À son retour dans la vieille capitale, en 1865, Montizambert se maria à Mary Jane Walker, fille de William Walker (qui avait été conseiller législatif de 1842 à 1863). Il décrocha l’année suivante un poste de médecin auxiliaire à la station de quarantaine de la Grosse Île, située à environ 33 milles en aval de Québec dans le fleuve Saint-Laurent. Passionné de santé publique et costaud, il tourna ainsi le dos à ce qui promettait d’être une belle carrière dans l’exercice privé de la médecine et entreprit la tâche éreintante de visiter les navires et d’examiner leurs passagers. Ouverte en 1832 en raison d’une épidémie de choléra, la station de quarantaine avait aussi fait face, à la fin des années 1840, à la grande émigration irlandaise provoquée par la famine et au typhus meurtrier [V. George Mellis Douglas*] ; lorsque Montizambert s’y installa, on se préparait à affronter une nouvelle fois le choléra.
Lorsque Anthony von Iffland*, directeur médical à Grosse Île, se retira, Montizambert sollicita et obtint ce poste important en 1869. À l’âge de 26 ans, il devait relever un défi immense : mettre au monde un système de quarantaine moderne, efficace, rapide et permanent là où ne subsistaient que des baraques de bois délabrées, rudimentaires et temporaires. La tâche était d’autant plus urgente que le Canada, tel que constitué par la Confédération, misait beaucoup sur l’immigration pour le peuplement et le développement du pays ; or, à cette époque, des maladies contagieuses toujours plus nombreuses et virulentes risquaient de remonter le Saint-Laurent par l’intermédiaire de cette immigration devenue mondiale.
Au fil de trois décennies, le médecin, en dépit des tracasseries administratives et des crises économiques et budgétaires, propulsa la Grosse Île au premier rang des stations de quarantaine nord-américaines. Les installations furent en grande partie rebâties et cloisonnées, les règlements de quarantaine corrigés, l’accueil et le service mis à l’heure des paquebots à vapeur. Fait beaucoup plus important, la station prit, sous l’impulsion de Montizambert, un virage scientifique aussi rapide que radical : à partir des années 1880, dans la foulée des grandes découvertes en matière de microbiologie, la désinfection et la vaccination eurent raison des détentions prolongées. En 1892, un laboratoire bactériologique fut érigé sur l’île et permit l’identification rapide des bacilles d’infections contagieuses : les maladies graves purent, de la sorte, être distinguées des infections bénignes qui, elles, pouvaient être traitées à Québec. En 1894, tout en demeurant à la Grosse Île, Montizambert fut nommé, par Ottawa, surintendant des quarantaines canadiennes. C’est ainsi que, peu après, les stations de l’île Lawlor, près de Halifax, de l’île Partridge, au Nouveau-Brunswick, et de William Head, sur la côte du Pacifique, adoptèrent les procédés techniques et scientifiques mis au point sur le Saint-Laurent.
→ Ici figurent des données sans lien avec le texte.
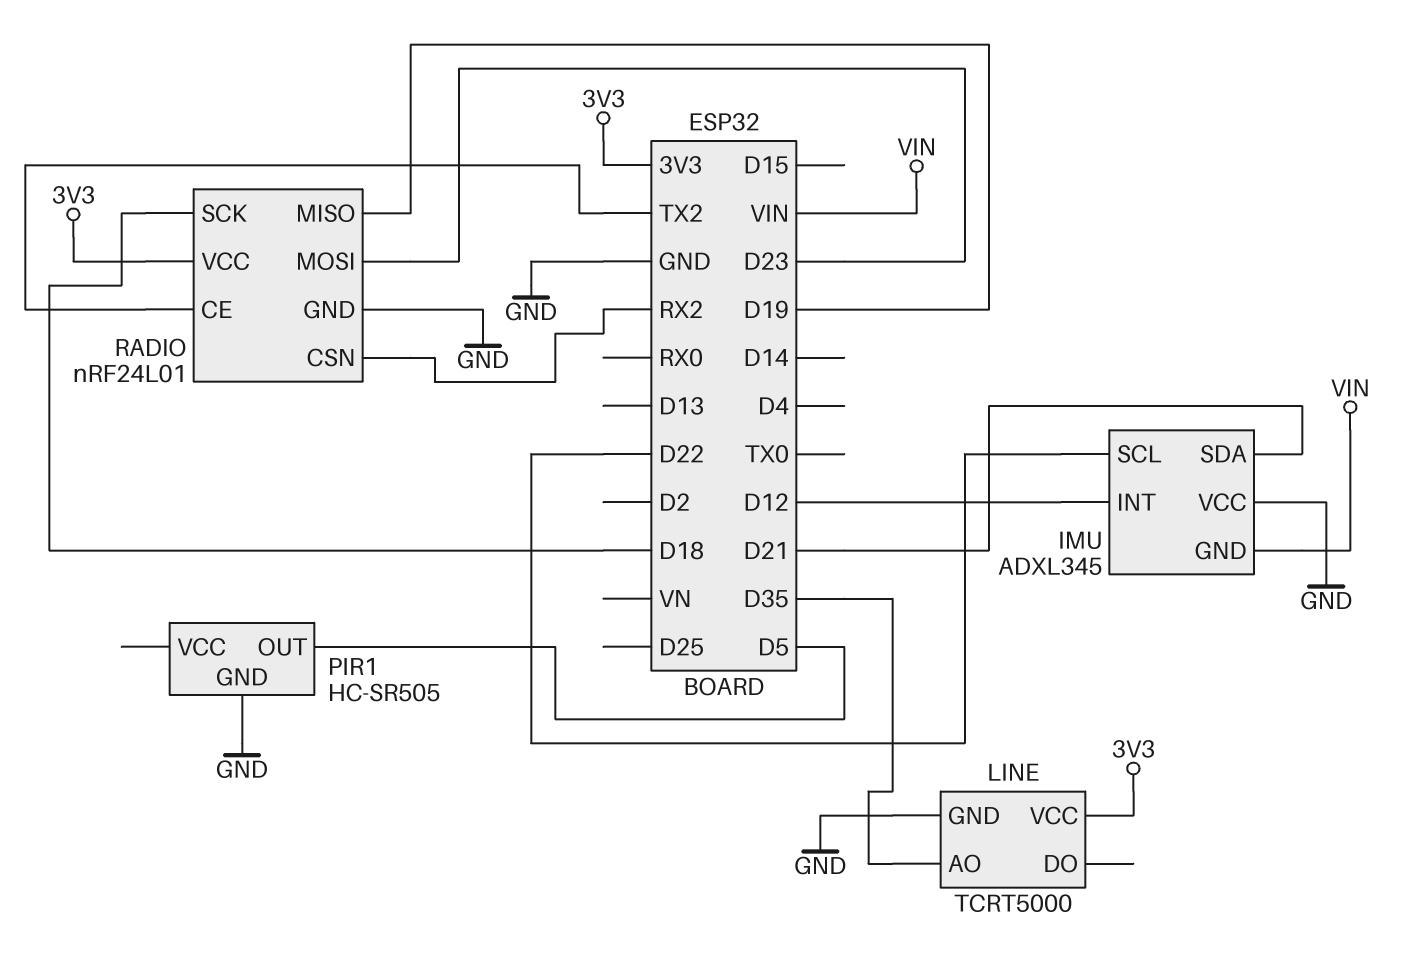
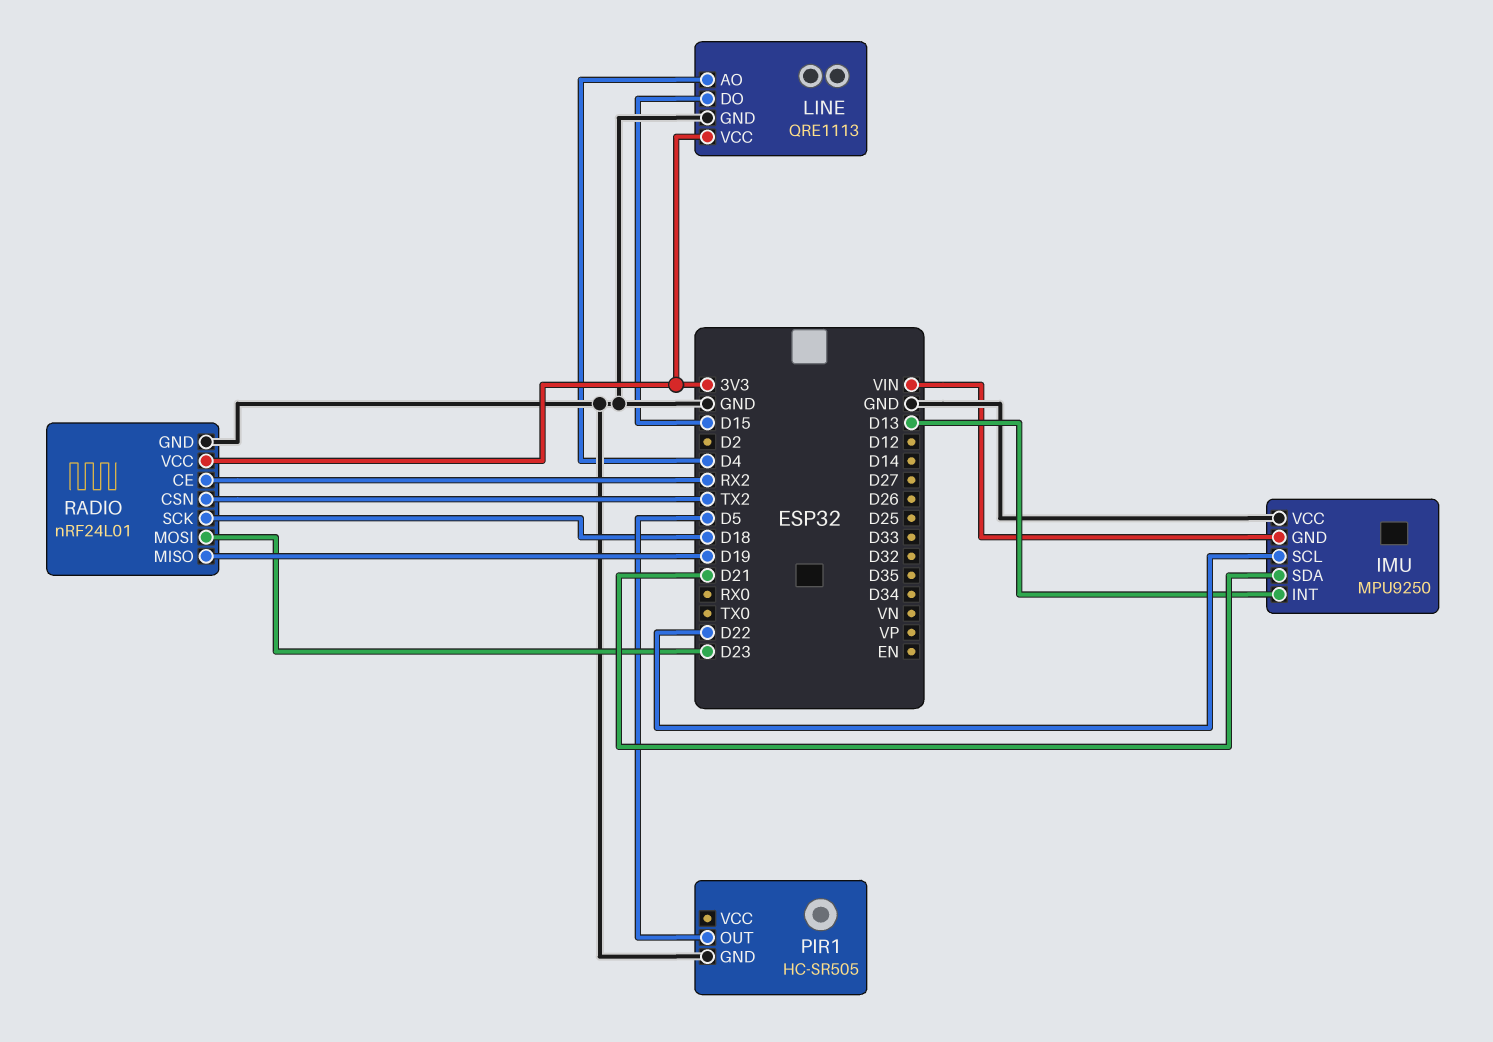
IMU: ADXL345 -> MPU9250
IMU pin INT: D12 -> D13
LINE: TCRT5000 -> QRE1113
LINE pin AO: D35 -> D4
LINE pin DO: none -> D15
RADIO pin CE: TX2 -> RX2
RADIO pin CSN: RX2 -> TX2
En 1899, au moment où l’immigration s’annonçait plus variée et plus forte que jamais, le gouvernement fédéral jugea urgent de mettre sur pied, au département de l’Agriculture, une section réservée à la santé publique. En poste depuis plus de 30 ans à la Grosse Île, Montizambert fut d’emblée choisi pour en prendre la direction. À Ottawa, il conserva la main haute sur les stations de quarantaine, qu’il continua de moderniser. Parmi ses nouveaux dossiers, il s’intéressa particulièrement à celui des léproseries [V. Alfred Corbett Smith*]. Il participa activement à la mise au point d’un traitement hautement efficace contre la lèpre, traitement qui fut utilisé au Nouveau-Brunswick et en Colombie-Britannique. En tant que conseiller du gouvernement en matière de santé publique, il multiplia les recommandations de toutes sortes, notamment l’engagement du fédéral dans la lutte contre la tuberculose, dans le contrôle de l’hygiène à bord des trains de voyageurs et dans le financement des laboratoires bactériologiques. Il caressait cependant un projet en particulier : l’établissement d’un véritable ministère fédéral de la santé. Il partageait cette idée avec les membres de la Canadian Medical Association, qu’il présida en 1907–1908. Au lendemain de la Première Guerre mondiale, en 1919, le gouvernement exauça enfin son vœu et créa le ministère tant souhaité. Peu après cette victoire, en 1920, Montizambert prit sa retraite. Âgé de 77 ans, il venait de passer 54 années consécutives au service de la santé publique canadienne. Il décéda dans la capitale fédérale en novembre 1929, à l’âge de 86 ans. Il était veuf depuis 1921.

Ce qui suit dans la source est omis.